Out Of The Shadows With Atomic 7
by Allan Wigney
"Really short, really Canadian and it doesn't have an expiration date on it."
Brian Connelly is referring to "Shadowy Countdown", the 47-second CanCon classic by his former band Shadowy Men On A Shadowy Planet Shadowy Planet that became a staple on MuchMusic and campus radio stations.
But the master of the twangy guitar could as easily be describing the instrumental rockers of his current project, Atomic 7. The longest track on the band's album, … Gowns By Edith Head, clocks in at 2:35; song titles include "Mimi, Queen of Bathurst"; and the music packs the same instant-party punch that inspired The Kids in the Hall to rely on Shadowy Men to liven up their TV show.
Also like Shadowy Men (and Connelly's subsequent band, Phonocomb), Atomic 7 is a trio -- Mike Andreosso beats the skins while recent addition Mandi Byrd handles the bottom end.
"A three-piece is a perfect situation," Connelly says of his triad devotion. "Everybody's an equal; there's nobody that can sit back and coast while the other guys do some stuff. Everybody is playing full out for the entire time you're doing your set. That's the best way to figure out your instrument. And it's really fun to watch."
Still playing in a trio, Connelly also has lost none of his resolve to concentrate solely on instrumental music, despite a recent stint playing guitar in Neko Case's band. "It is a crusade," he confirms. "I feel like instrumental music is Jerry's Kids and I'm Jerry Lewis."
Seventeen years into a career as a latter-day Link Wray, Connelly is well qualified to defend the place of instrumental music in rock 'n' roll. He applauds the efforts of recent bands like Huevos Rancheros and Polaris (the latter of whom featured guitarist Paul Hogan of The Empiricals, who will be sharing the bill with Atomic 7 this Friday at the Black Sheep Inn). And he speaks fondly of the days when instrumental bands commanded respect.
"Everything was going along swimmingly 'til The Beatles showed up," Connelly notes. "Then everybody wanted to be a serious songwriter with four-part harmony -- get rid of the instrumentals. And it died practically overnight, 'cause a lot of the bands just immediately switched over to, 'Well, this instrumental thing is no longer popular. Let's do this "beat" thing.' God, they wiped out more bands than tubular baseball hats."

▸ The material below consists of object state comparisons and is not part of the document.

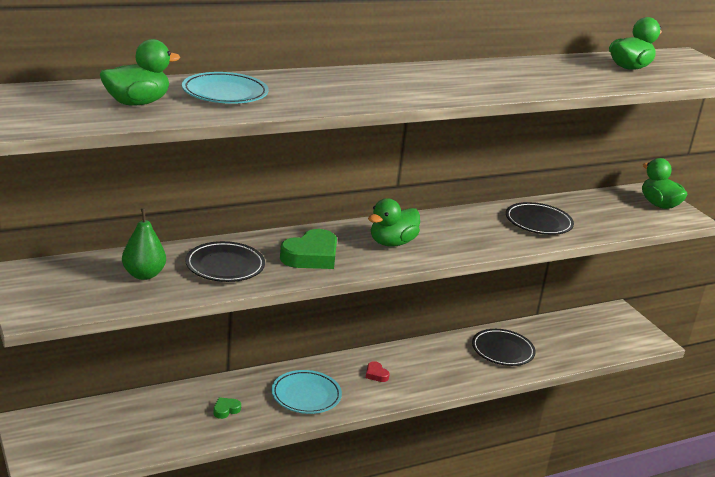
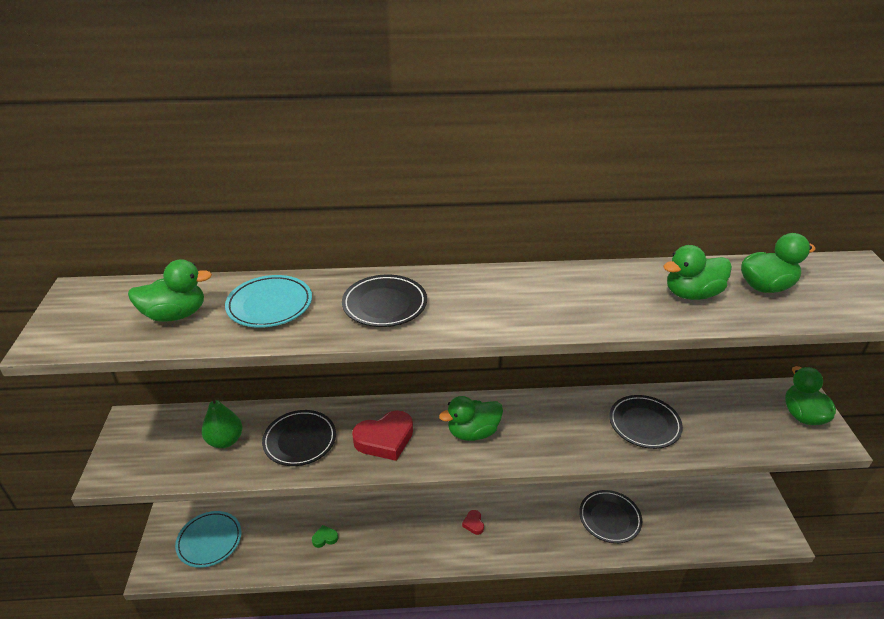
camera: 25 degrees right, 10 degrees up
(306, 395) = (400, 536): turquoise plate -> turquoise plate (209, 541)
(311, 256) = (385, 439): green heart -> red heart
(333, 89) = (385, 304): none -> black plate
(579, 73) = (692, 294): none -> green duck

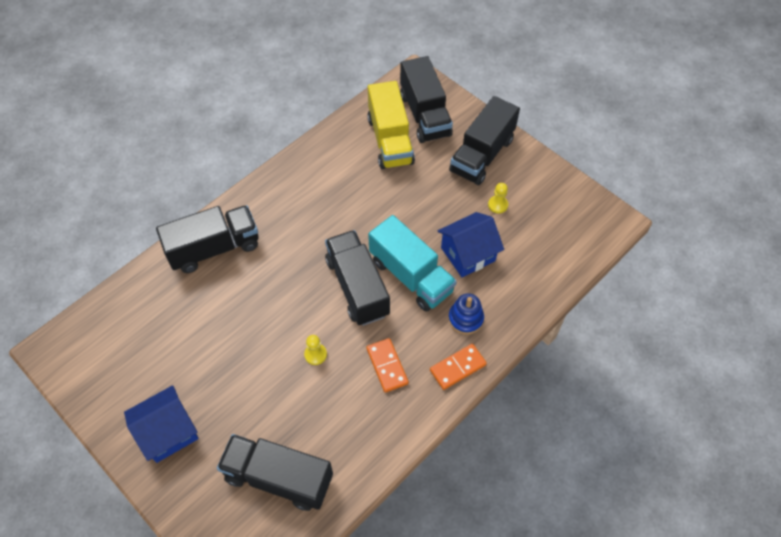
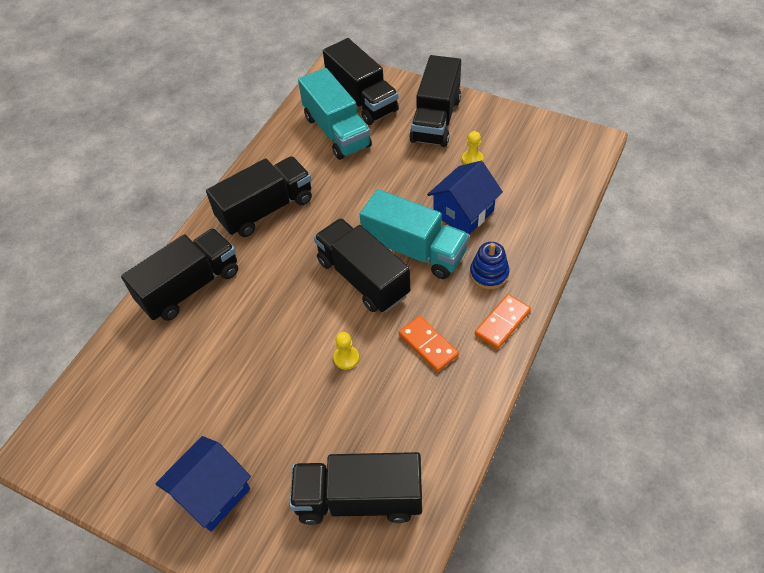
camera: 15 degrees left, 5 degrees down
(301, 197) = (266, 210): none -> black truck
(390, 140) = (337, 131): yellow truck -> turquoise truck

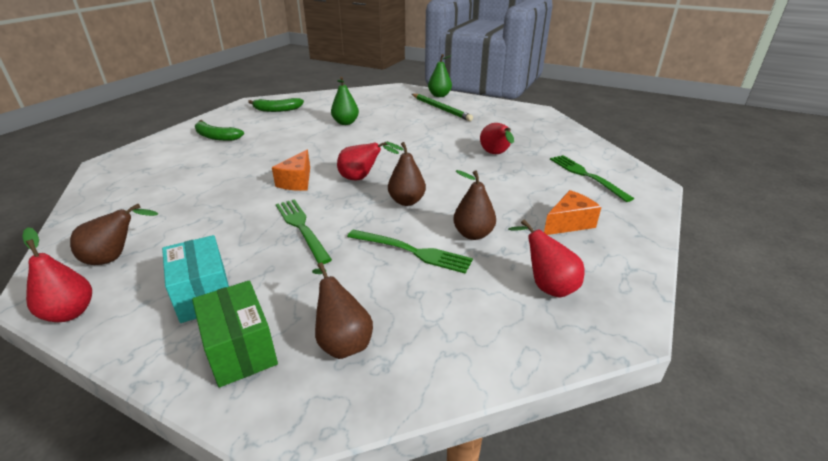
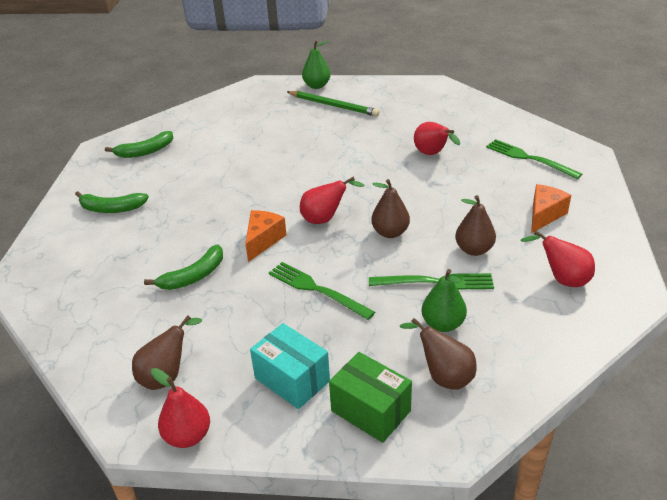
camera: 20 degrees left, 5 degrees up
(219, 192) = (193, 276): none -> green banana
(297, 181) = (263, 240): orange cheese -> orange cheese turned 150 degrees counterclockwise
(345, 123) = (245, 151): green pear -> green pear (443, 324)

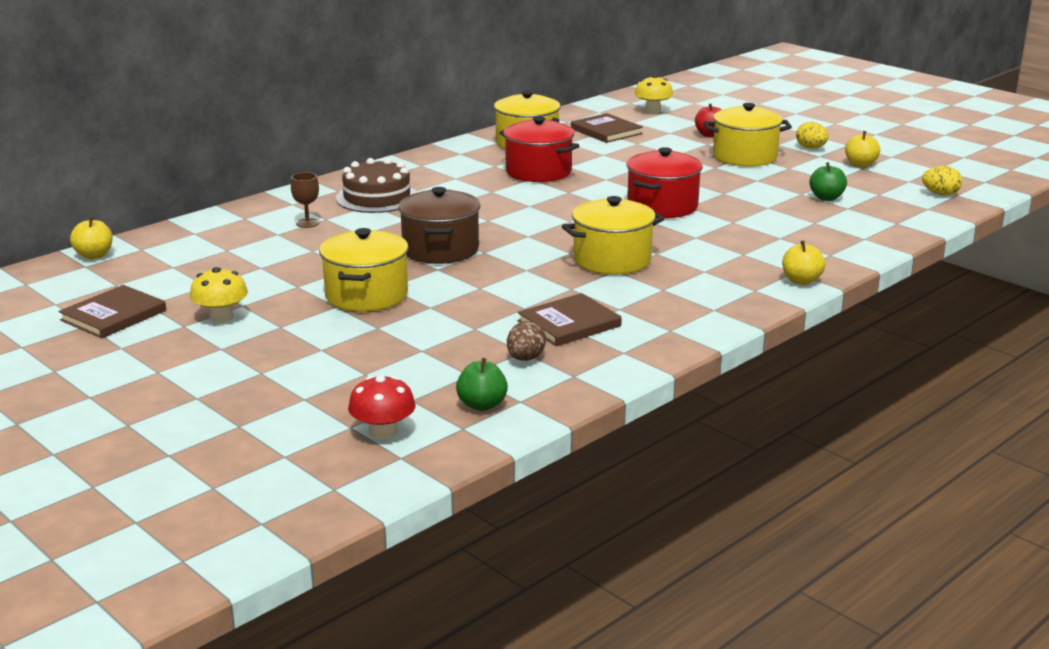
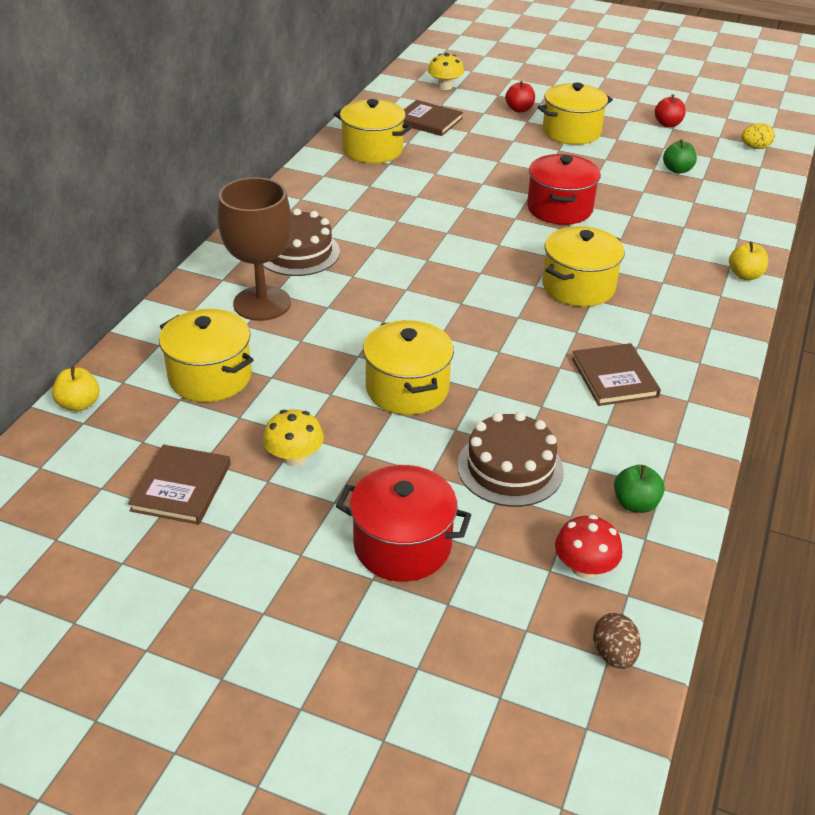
camera: 25 degrees left, 15 degrees up
(212, 258) = (210, 377): none -> yellow pot
(307, 223) = (262, 303): brown goblet -> brown goblet, size x2.41
(395, 360) = (510, 468): none -> brown cake
(440, 250) = (420, 310): brown pot -> none
(525, 358) = (618, 432): brown egg -> brown egg (613, 654)
(538, 172) = (416, 186): red pot -> red pot (402, 545)
(569, 324) = (614, 377): brown book -> brown book turned 45 degrees counterclockwise
(811, 148) = (613, 111): yellow egg -> none
(860, 164) = (667, 124): yellow apple -> red apple

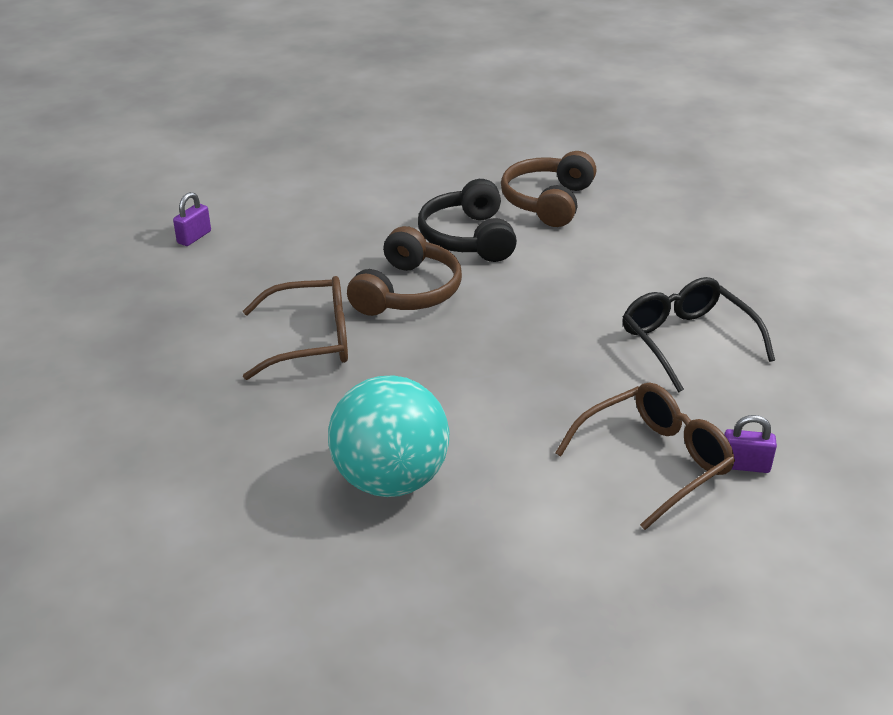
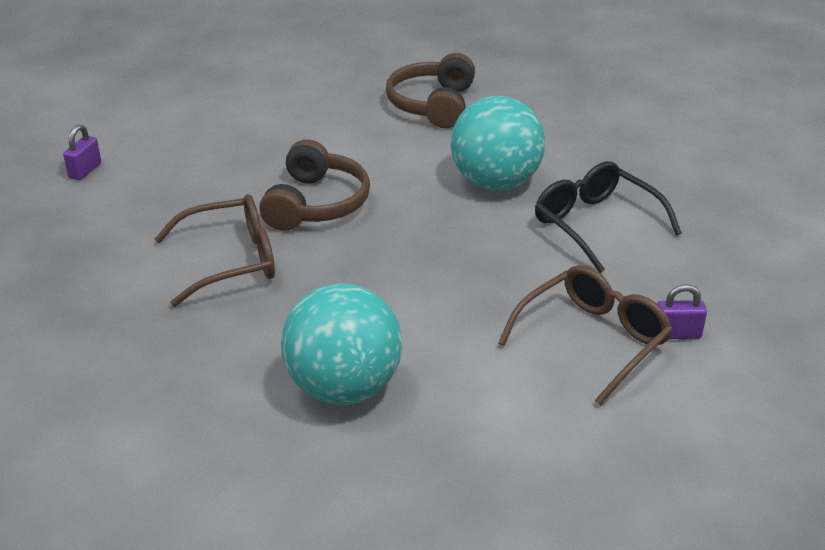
camera: 10 degrees left, 0 degrees up
(468, 238) = (363, 146): black headphones -> none
(592, 288) = (495, 183): none -> turquoise ball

And no, Connelly asserts, instrumental music need not carry limitations for band or audience.
"You're limited only by your own imagination and your instrument," he explains. "If you stop learning stuff, you're gonna hit a wall pretty quickly. Or if you stick to the same trick over and over again, I can see that getting a little dull. Then you'd want to move on and do something else, if you had a functioning brain to go along with it."
A BIT SKEWED
With 19 tracks, … Gowns By Edith Head is proof Connelly's brain is still functioning. And titles like Seven Stranded Castanets or The Man With the Golden Card suggest that organ is still a bit skewed.
Friday we can expect gems from throughout Connelly's career, packed tightly into a set chock full of hip-shakers. And at the very least, one will never accuse Connelly's short Canadian tunes of getting tedious.
For that, he credits The Kids in the Hall.
"It taught us to write quickly," the guitarist says. "We had to write hundreds and hundreds of pieces of music. And sometimes you got the call on Wednesday night that you were going in Thursday morning and you'd better have a mambo ready.
"It was writing with a gun to your head, which was a pretty great lesson to learn -- except that it might have done something to my attention span, because when we were recording this record, I was shocked and amazed to find how many songs were clicking in right around the 1:57 mark.
"These are fully formed sentences to me -- but I'm workin' my ass off and what do I get? A minute 57!"